- **What the task requires**: The word "removed" occurs in some lines of the data. Return each such line.

- **Source data**:
----------

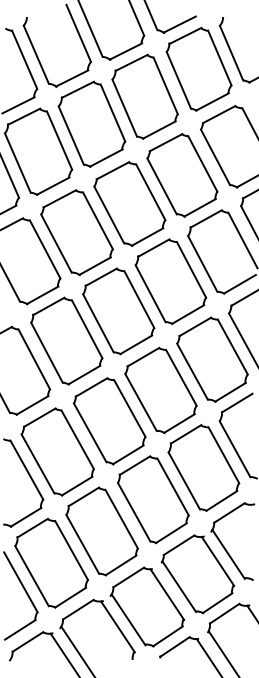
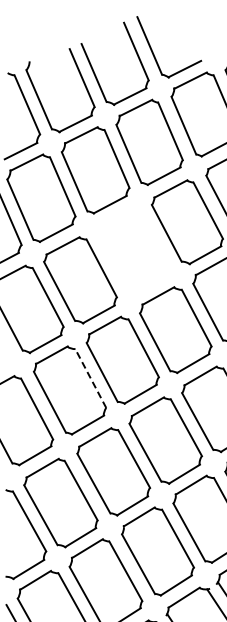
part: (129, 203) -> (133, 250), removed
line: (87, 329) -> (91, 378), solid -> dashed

----------

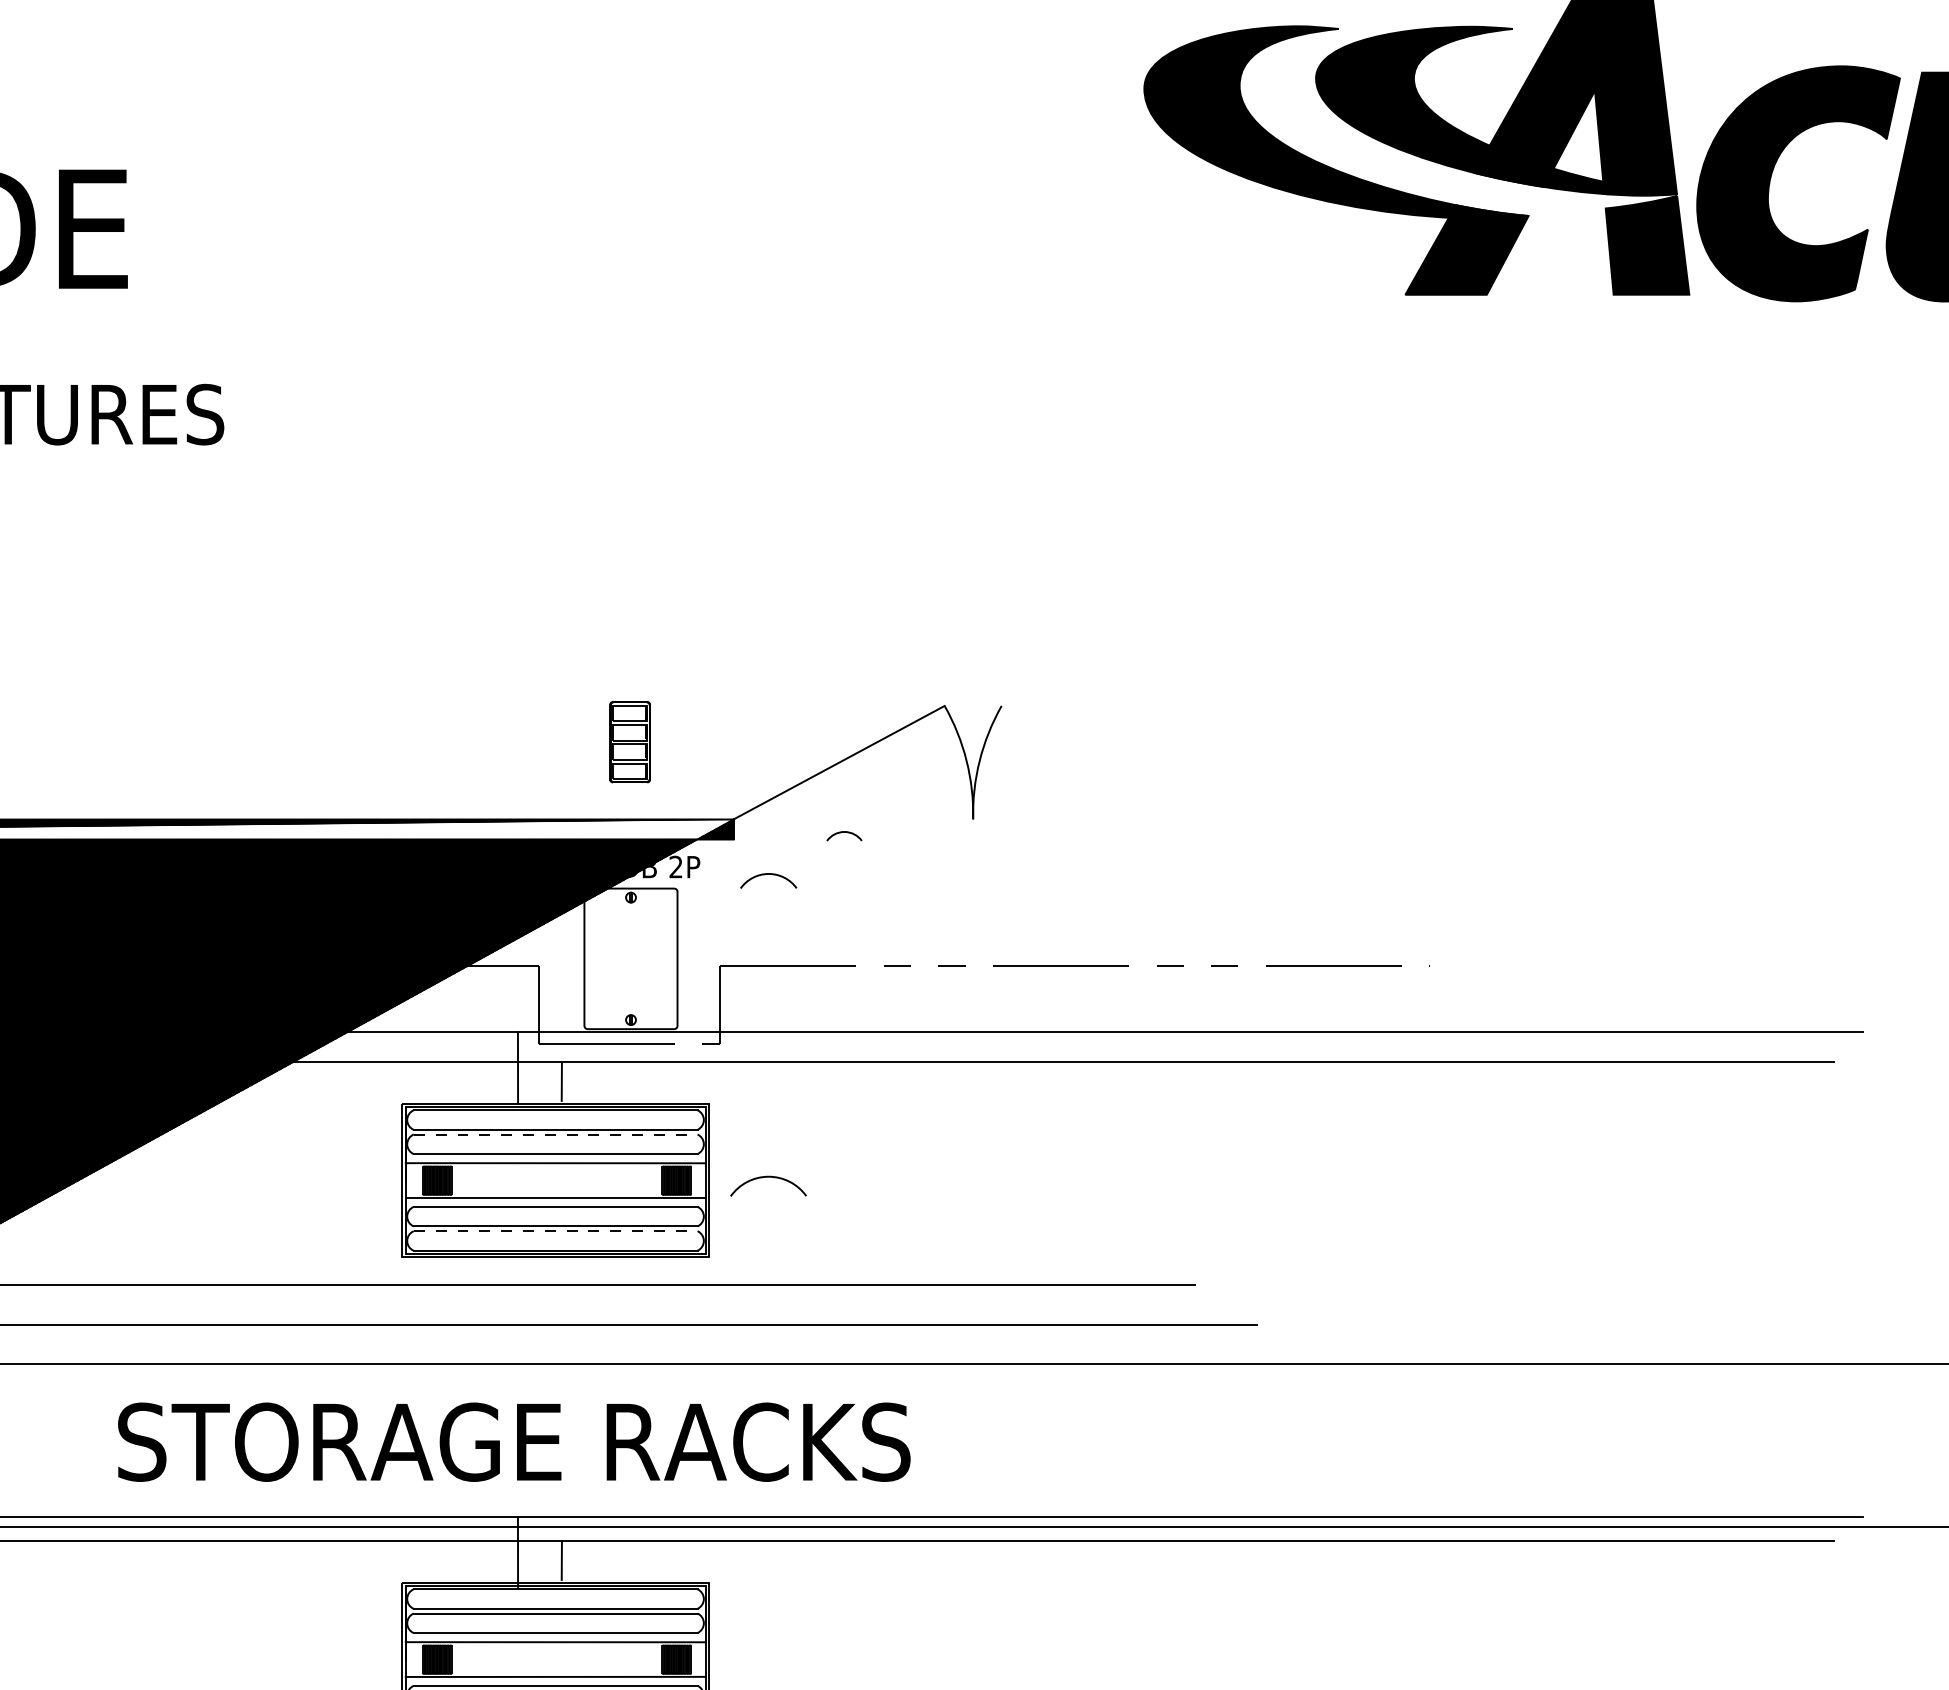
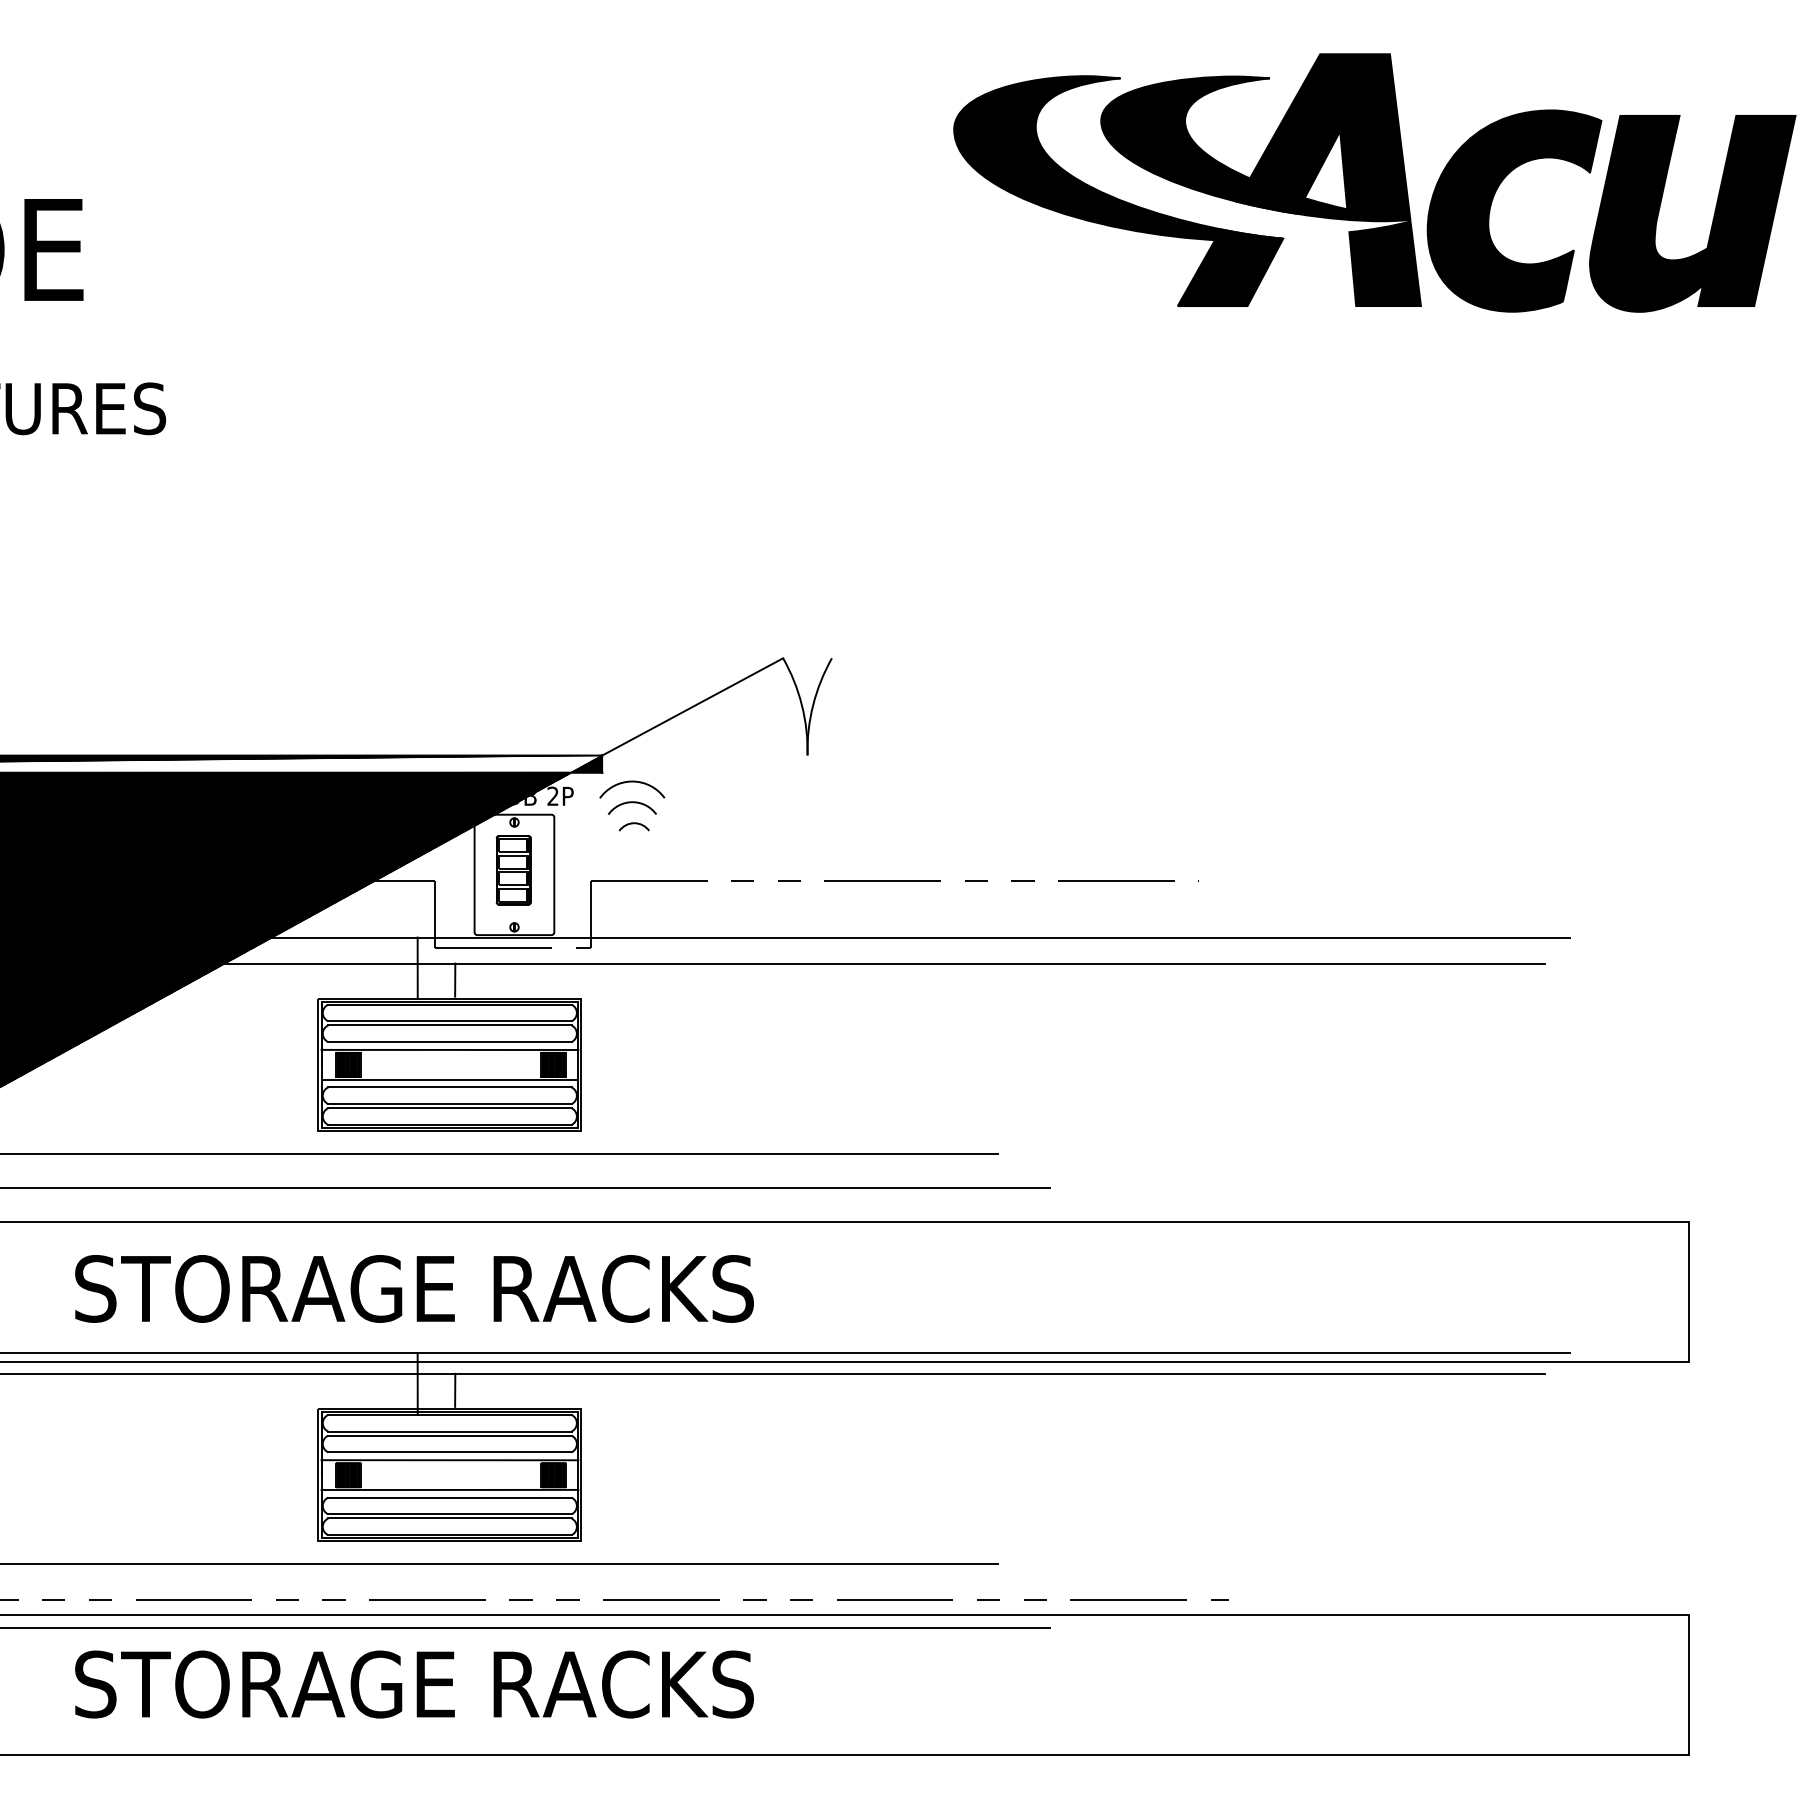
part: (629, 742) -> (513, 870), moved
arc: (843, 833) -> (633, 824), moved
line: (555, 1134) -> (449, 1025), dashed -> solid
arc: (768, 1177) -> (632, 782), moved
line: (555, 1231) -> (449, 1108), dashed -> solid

----------

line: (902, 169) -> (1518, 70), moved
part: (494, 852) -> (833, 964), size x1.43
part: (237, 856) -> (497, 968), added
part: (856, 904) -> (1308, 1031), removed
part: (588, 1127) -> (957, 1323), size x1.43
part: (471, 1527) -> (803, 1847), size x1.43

----------

- **Written solution**:
part: (129, 203) -> (133, 250), removed
part: (856, 904) -> (1308, 1031), removed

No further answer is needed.